CoConut: Cell-cell interaction in a synthetic co-culture, PHA production from sunlight and CO2 in an artifical co-culture between Synechococcus elongatus and Pseudomonas putida

Most biotechnological processes employ bacteria that metabolize carbohydrates in order to generate the desired product. In these conventional production processes, the cost of the carbohydrate feedstock may be a significant fraction of the total production cost. Furthermore, the carbohydrate feedstock is often derived from agricultural production, thereby wasting farmland that could otherwise be used for food production. Therefore, there is great interest to replace traditional, crop-based feedstocks like sugarcane, corn, and wheat by carbohydrates derived from eukaryotic algae and cyanobacteria. This brings along many advantages: these new sources of feedstock can be produced on non-arable land, salty or brackish water freeing up farmland for the production of food. Moreover, the microbial efficiency for the conversion of captured solar energy into biomass exceeds that of terrestrial plants. At the same time, global warming is combatted as CO2 is captured in chemical compounds. Unfortunately, the intrinsic capacities of photosynthetic microbes for the production of interesting compounds are limited and efficiencies are low.

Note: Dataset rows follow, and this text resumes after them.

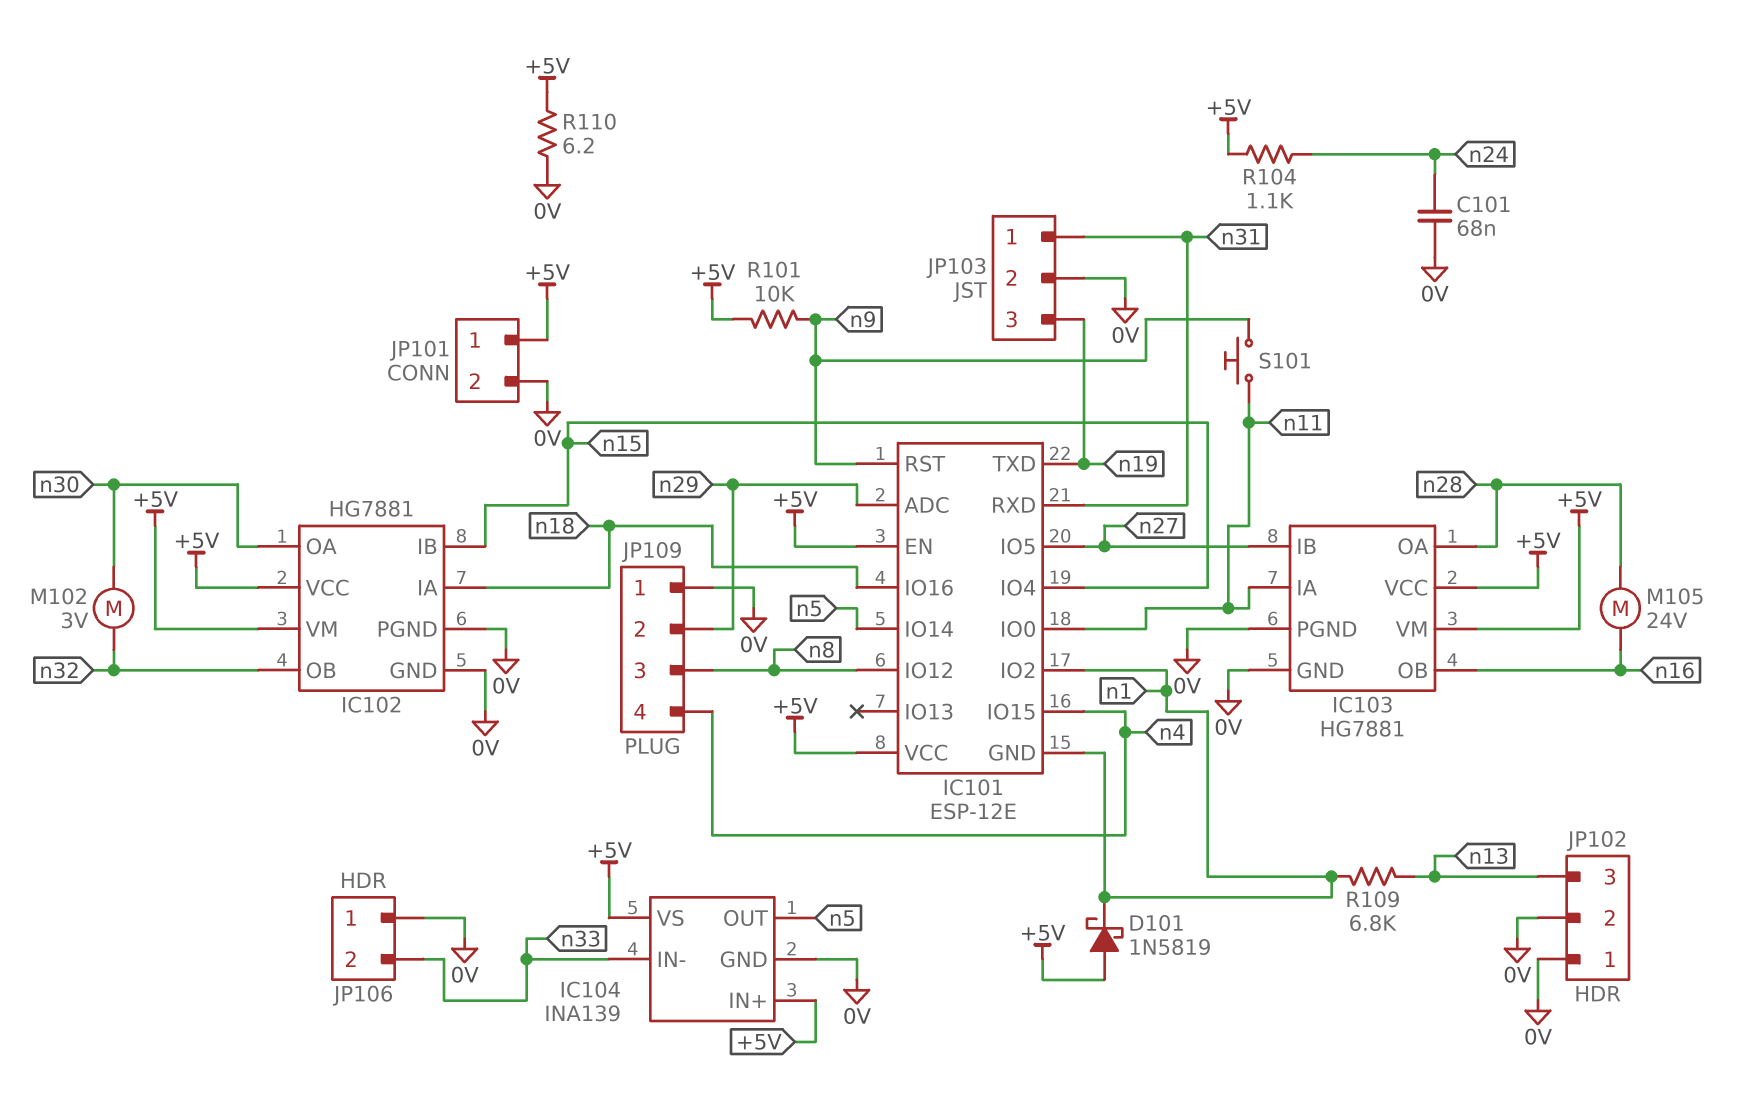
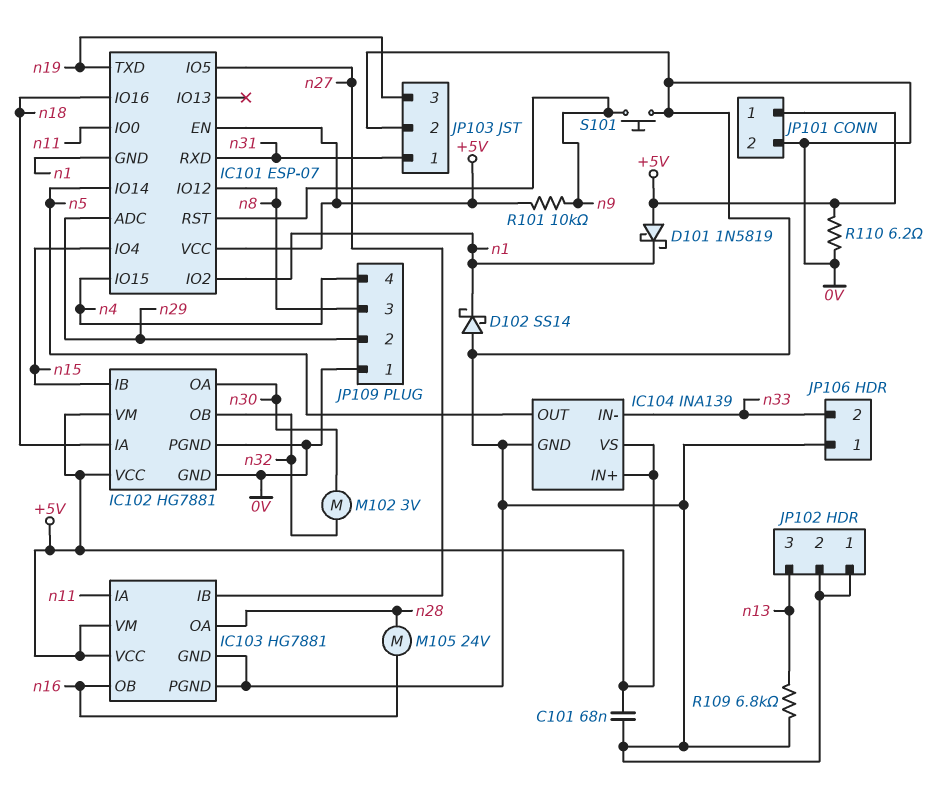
C101: 68nF (0V, n24) -> 68nF (+5V, 0V)
D102: none -> schottky SS14 (A 0V, K n1)
IC101: ESP-12E -> ESP-07
R104: 1.1k (+5V, n24) -> none
R109: 6.8k (n1, n13) -> 6.8k (0V, n13)
S101: button (n9, n11) -> button (0V, n9)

The aim of the CoConut project is to overcome this bottleneck by using and understanding the characteristic of a synthetic co-culture under controlled conditions, in which sugar production by a photosynthetic organism is directly coupled to the growth of a heterotrophic production strain (see graphical abstract). The proof of concept was shown recently by our group (see PHA from CO2 and sunlight in a defined co-culture). This engineered mixed culture allows us to perform functions, that are difficult to program in individual cells. Additionally, both strains are genetically modified to perform their individual task in an optimal way. The division of labour of specialist species resembles the situation found in natural microbial consortia and can lead to a higher catalytic activity and stability compared to a monoculture. In the artificial co-culture the photosynthetic strain (upstream strain), here S. elongatus PCC7942, provides the substrate for the heterotrophic downstream strain, here Pseudomonas putida EM173. The cyanobacterium fixes CO2 through photosynthesis and secretes sufficient sucrose to support the growth of P. putida, which has been genetically engineered to metabolise sucrose as the only carbon source. The downstream strain can either be used directly for the production of interesting compounds by exploiting intrinsic biotechnological properties (e.g. PHA production in case of P. putida) as it is the case in this proposed project, or can be understood as chassis, in which the genetic information for the production of the desired products is introduced.